En un artículo reciente, publicado en el portal Atrio -y reproducido en Religión Digital y en Fe Adulta-, Leonardo Boff, a quien admiro y cuya obra y trayectoria valoro, hacía una afirmación, a mi modo de ver apresurada, por más que sea axiomáticamente asumida en ambientes cristianos. Escribía Boff que “en las religiones, los seres humanos buscan a Dios. En la Tradición de Jesús es Dios quien busca a los seres humanos”.

          Aparte de no ser sino un mero constructo teológico, tal afirmación me parece -aunque no sea la intención de su autor- objetivamente arrogante e injustamente hiriente para las otras religiones teístas, precisamente por ser falsa. Cuando la creíamos definitivamente superada, se vuelve a colar de rondón la creencia de ser el “pueblo elegido” que goza de las preferencias de Dios.

          ¿Acaso no podría decir exactamente lo mismo la tradición judía? Según su propia creencia, el judaísmo nace de la iniciativa de Dios que se hace presente a Abrán -más tarde, Abraham- para pedirle: “Sal de tu tierra…, a la tierra que yo te mostraré” (Gen 12,1). Y la fe judía vuelve a afirmar la iniciativa absoluta de Dios cuando, haciéndose presente a Moisés, le ordena: “Yo te envío al Faraón para que saques a mi pueblo de Egipto” (Ex 3,10). Por tanto, según esa creencia, tanto el origen del pueblo como su liberación de la esclavitud son fruto de un “Dios que busca a los seres humanos”.

          ¿Y qué decir del islam? Según su propia fe, es el mismo Alá quien busca a Muhammad -y, con él, a “su» pueblo- en una iniciativa nítidamente divina. De nuevo, según la creencia islámica, “es Dios quien busca a los seres humanos”.

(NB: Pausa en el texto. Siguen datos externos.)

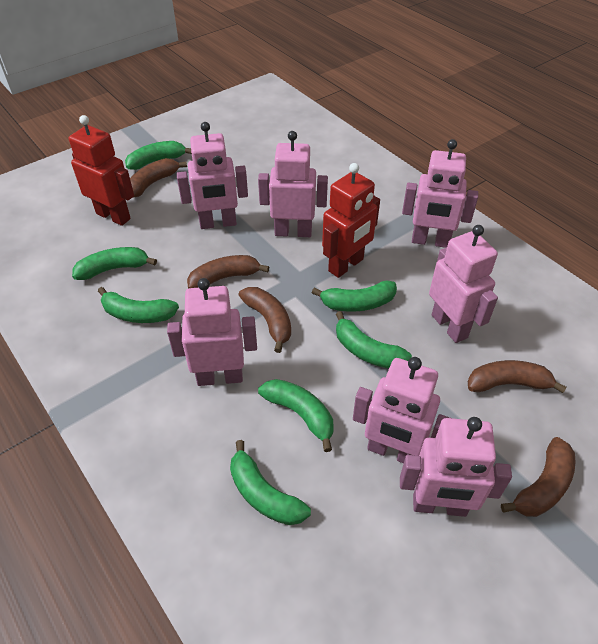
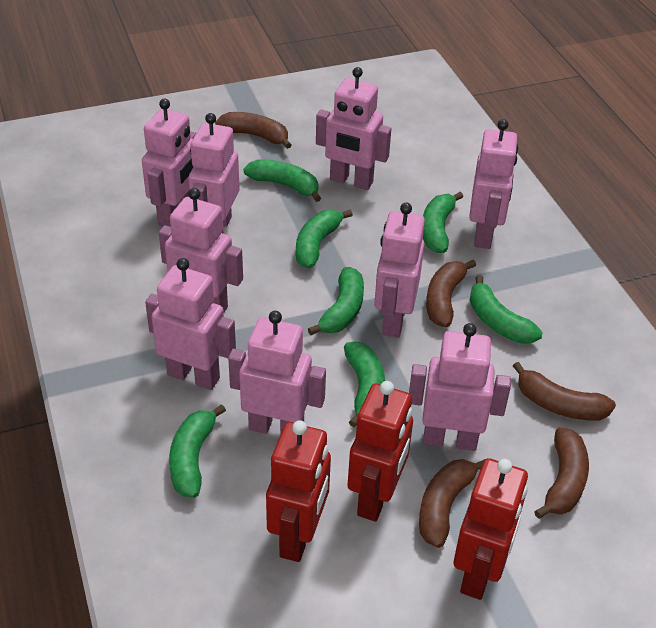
pink robot: 7 -> 9
red robot: 2 -> 3

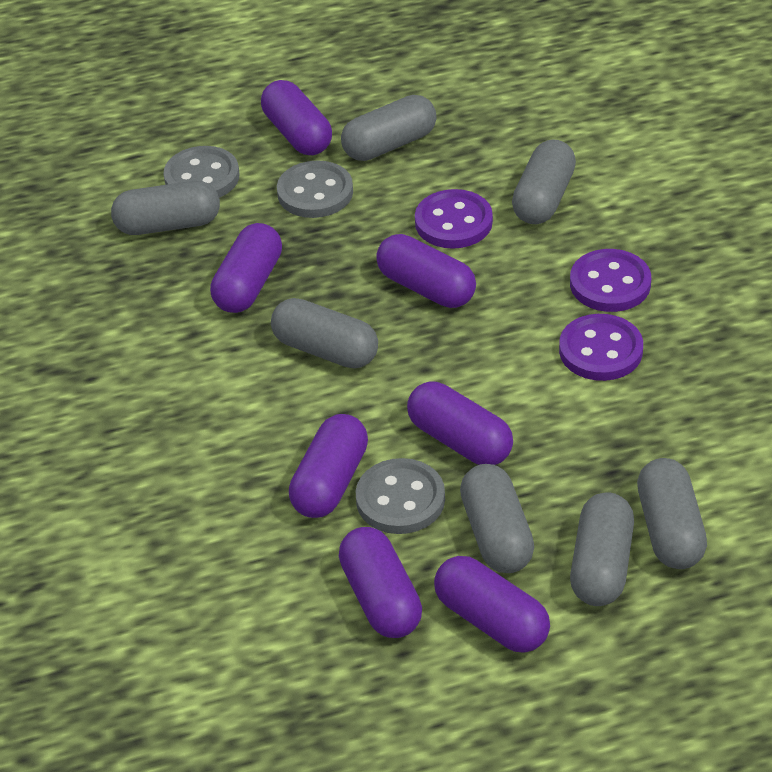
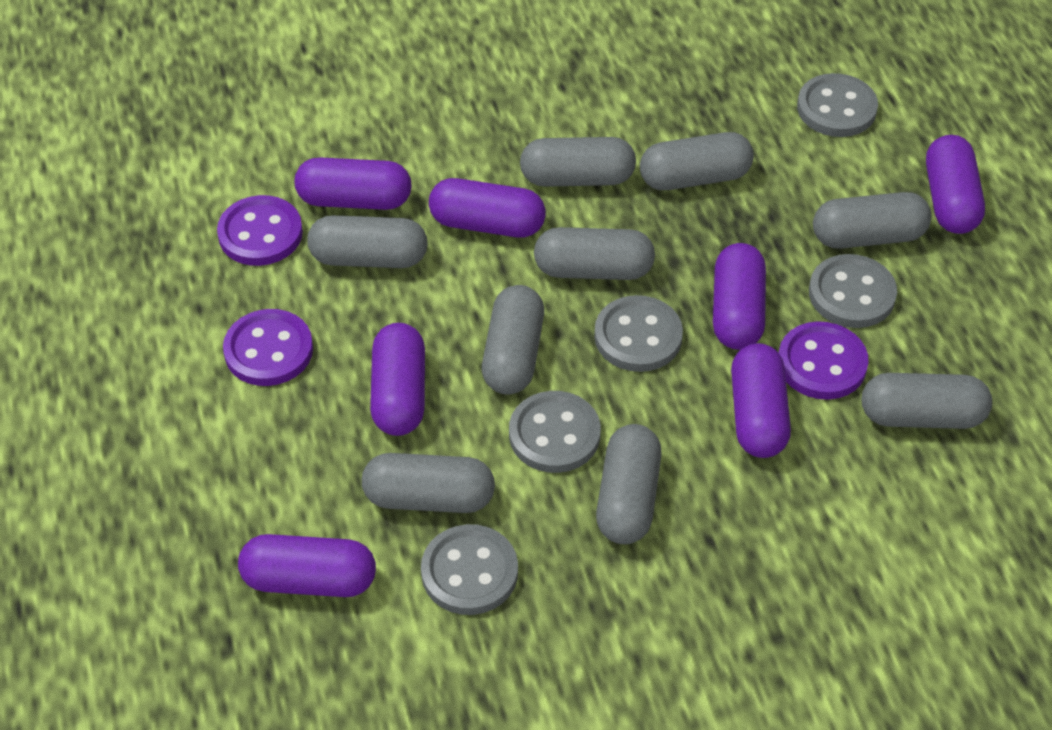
grey button: 3 -> 5
grey capsule: 7 -> 9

          ¿Dónde se apoya, pues, la pretendida “originalidad” del cristianismo, que supuestamente lo haría distinto de cualquier otra religión?

          Recientemente, he escuchado decir a un teólogo que “al cristianismo no le afecta la crítica del hecho religioso, porque no es propiamente una religión, sino una revelación histórica”. De nuevo, ¿dónde se sostiene semejante afirmación?

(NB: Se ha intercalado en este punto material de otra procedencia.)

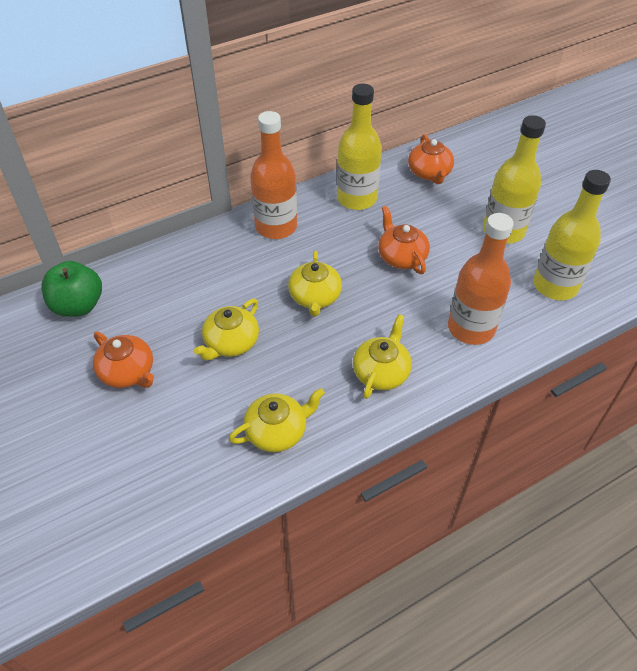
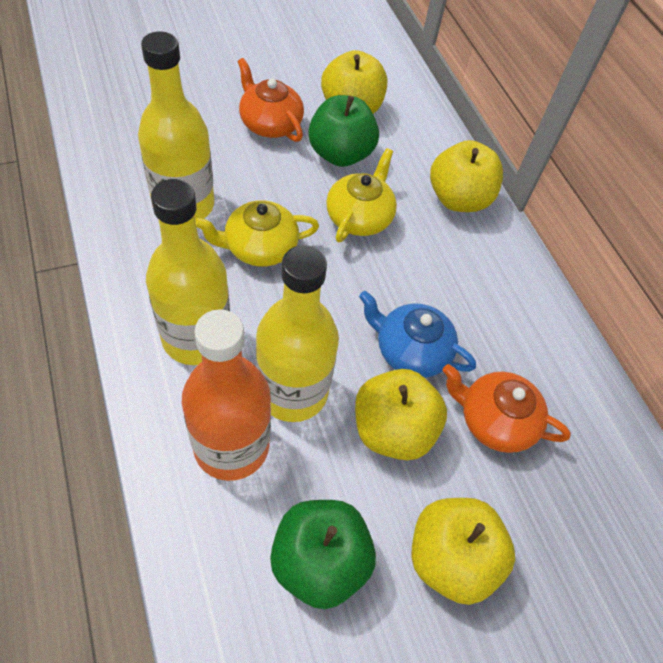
blue teapot: 0 -> 1
green apple: 1 -> 2
orange bottle: 2 -> 1
orange teapot: 3 -> 2
yellow apple: 0 -> 4
yellow teapot: 4 -> 2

          Desde mi punto de vista, tales afirmaciones caen en una clamorosa “petición de principio”, nada rigurosa ni honesta intelectualmente, que desemboca forzosamente en un círculo vicioso, en el quedan descalificadas por sí mismas.

          En síntesis, tal petición de principio podría exponerse de este modo: ¿Por qué creen los cristianos que solo en su religión “Dios busca a los seres humanos”? ¿Por qué creen los cristianos que la suya “no es propiamente una religión, sino una revelación histórica”? La respuesta es simple: Porque lo dice esa misma religión.

          El modo de operar parece ser este: la teología elabora un constructo determinado, de acuerdo con el nivel de consciencia y el paradigma cultural propio de la época en que nace, creando la imagen de un “Dios” separado, como ser todopoderoso. Sobre esa imagen se realiza todo un ejercicio -generalmente inconsciente- de proyección, por el que se atribuyen a ese “Dios” determinadas características. Con todo ello se crea un “cuerpo de doctrina” que rápidamente se convierte en “dogma” incuestionable. Con un matiz decisivo: se termina creyendo que todo ese “cuerpo de doctrina” no ha sido una creación humana -un constructo mental-, sino que “ha caído del cielo”, proveniente de manera directa -así se entiende la “revelación”- de la divinidad. De ese modo, una vez que la “doctrina” se ha hipostasiado se convierte en “prueba” absoluta de lo que la propia teología seguirá afirmando. Y todo ello, sin caer en la cuenta de que la base en que se sostiene todo el discurso teológico no es sino ese mismo discurso, que crea algo y lo eleva a categoría “absoluta” (divina) para utilizarlo posteriormente como “criterio de verdad” que validaría de manera incuestionable la propia creencia.

     La trampa tautológica, si se puede hablar así, es omnipresente en toda religión teísta, que basa sus creencias justamente en el supuesto axiomático y apriorístico de que han sido reveladas por el propio Dios. De manera que cualquier pregunta obtiene la misma respuesta: “¿Por qué sabemos que nuestra religión proclama la verdad?, ¿por qué afirmamos que los dogmas son verdades incuestionables?, ¿por qué estamos convencidos de que Dios existe y actúa de un modo determinado?, ¿por qué sostenemos que Dios es persona?”… La respuesta es siempre la misma: “Porque así lo dice nuestra religión”. Pues bien, la razón crítica, agudizada en la consciencia moderna, exige dar un paso más. Dado que todas las cuestiones se responden con la referencia a la religión, se pregunta qué es exactamente esta y termina reconociendo que no puede ser más que un constructo humano: esta constatación disuelve la trampa, haciendo caer en la cuenta de que, detrás de toda apariencia, en realidad, «el rey está desnudo».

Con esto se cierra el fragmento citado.